Where water comes from also matters. It is one thing to store rainwater in flood zones for later use; it is quite another to mine groundwater unsustainably.

Bore water is pumped from underground aquifers - ancient formations whose water may recharge very slowly. When excessive water is pumped, the water table falls. Leaching of fertilisers into shallow aquifers can allow concentrated levels of substances such as nitrates and arsenic to accumulate.

These pollutants are harmful to humans and their accumulation can be exacerbated by over-extraction of groundwater.

Should it become necessary to rely on groundwater for drinking water supplies, for example in drought-prone areas, severe impacts on human health may result.

The distinction between use of groundwater and surface water becomes even more significant when climate change predictions are considered.

In its fourth assessment report, the International Panel on Climate Change cited scientific evidence that New Zealand can expect to suffer increased regional droughts. The current one-in-20-year soil moisture deficit is likely to occur every seven to 15 years by the 2030s, and every five to 10 years by the 2080s in the east of both islands and parts of the Bay of Plenty and Northland.

This is a risk indeed to New Zealand's dairying future, but in the absence of appropriate investment in water management infrastructure, it is a risk also to the reserves and the quality of New Zealand groundwater.

To farmers, one of the most difficult questions is how to finance investment in efficient irrigation schemes.

Irrigation is already big business.
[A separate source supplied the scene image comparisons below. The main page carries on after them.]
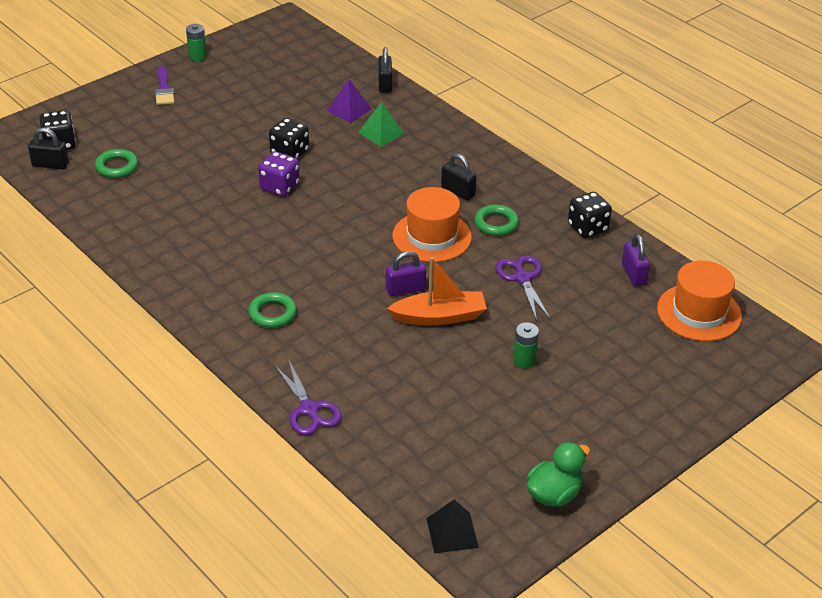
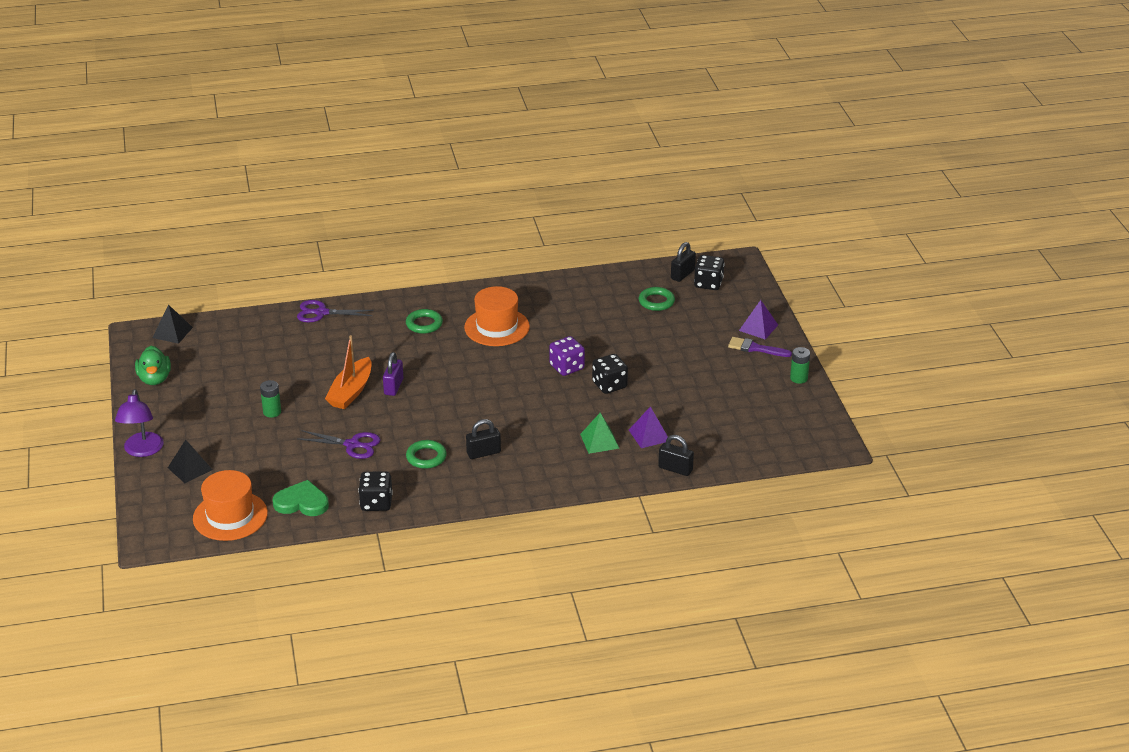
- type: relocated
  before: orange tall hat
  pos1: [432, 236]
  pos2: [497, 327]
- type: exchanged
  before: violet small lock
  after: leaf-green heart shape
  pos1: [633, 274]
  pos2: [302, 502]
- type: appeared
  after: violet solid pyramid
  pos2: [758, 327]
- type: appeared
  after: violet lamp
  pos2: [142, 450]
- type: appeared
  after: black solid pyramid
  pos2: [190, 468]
A recent OECD report showed that demand from agriculture saw New Zealand experience the most dramatic growth in use of irrigation of any country in the OECD - from just 250,000ha in 1990, to nearly half a million hectares by 2003.

Irrigation New Zealand more recently estimated the current tally to be 750,000ha, and expects it to top a million hectares by 2020.

Much of the growth has been in private schemes, which are tapping into groundwater resources rather than relying on surface water runoff.

On the face of it, the industry should already have good incentive to minimise its impact on freshwater quality and availability. The British investigative journalist Fred Pearce calculated that, over the life of a dairy cow, between 2000 and 4000 litres of water are required for every litre of milk produced.

Naturally these estimates vary according to regional productivity and farming practices, but the point is clear - as a major player on the international dairy market, Fonterra must already be one of the most significant exporters of virtual water in the world, and the continuity of its business is absolutely dependent on water availability.

Some industry commentators expect freshwater to be fully allocated in most major catchments by 2012. It is already over-allocated or fully allocated in parts of Otago, Canterbury and Hawkes Bay.

However, economists around the world argue that using water efficiently depends on stronger incentives. At a minimum, this might involve making better use of the ability to trade RMA consents.

Less politically palatable would be an approach involving compulsory water metering and a charge per unit of water use.

Yet if water is neither valued nor charged for as a finite resource, there is far less imperative to use it efficiently and appropriately. If that remains the case, the finance required for investment in storage and irrigation schemes will not be readily available.

* Elizabeth Chambers sees changes of land use in New Zealand becoming a major issue. She has a master's degree from the London School of Economics on the regulation of utilities and is now back in New Zealand working as a consultant.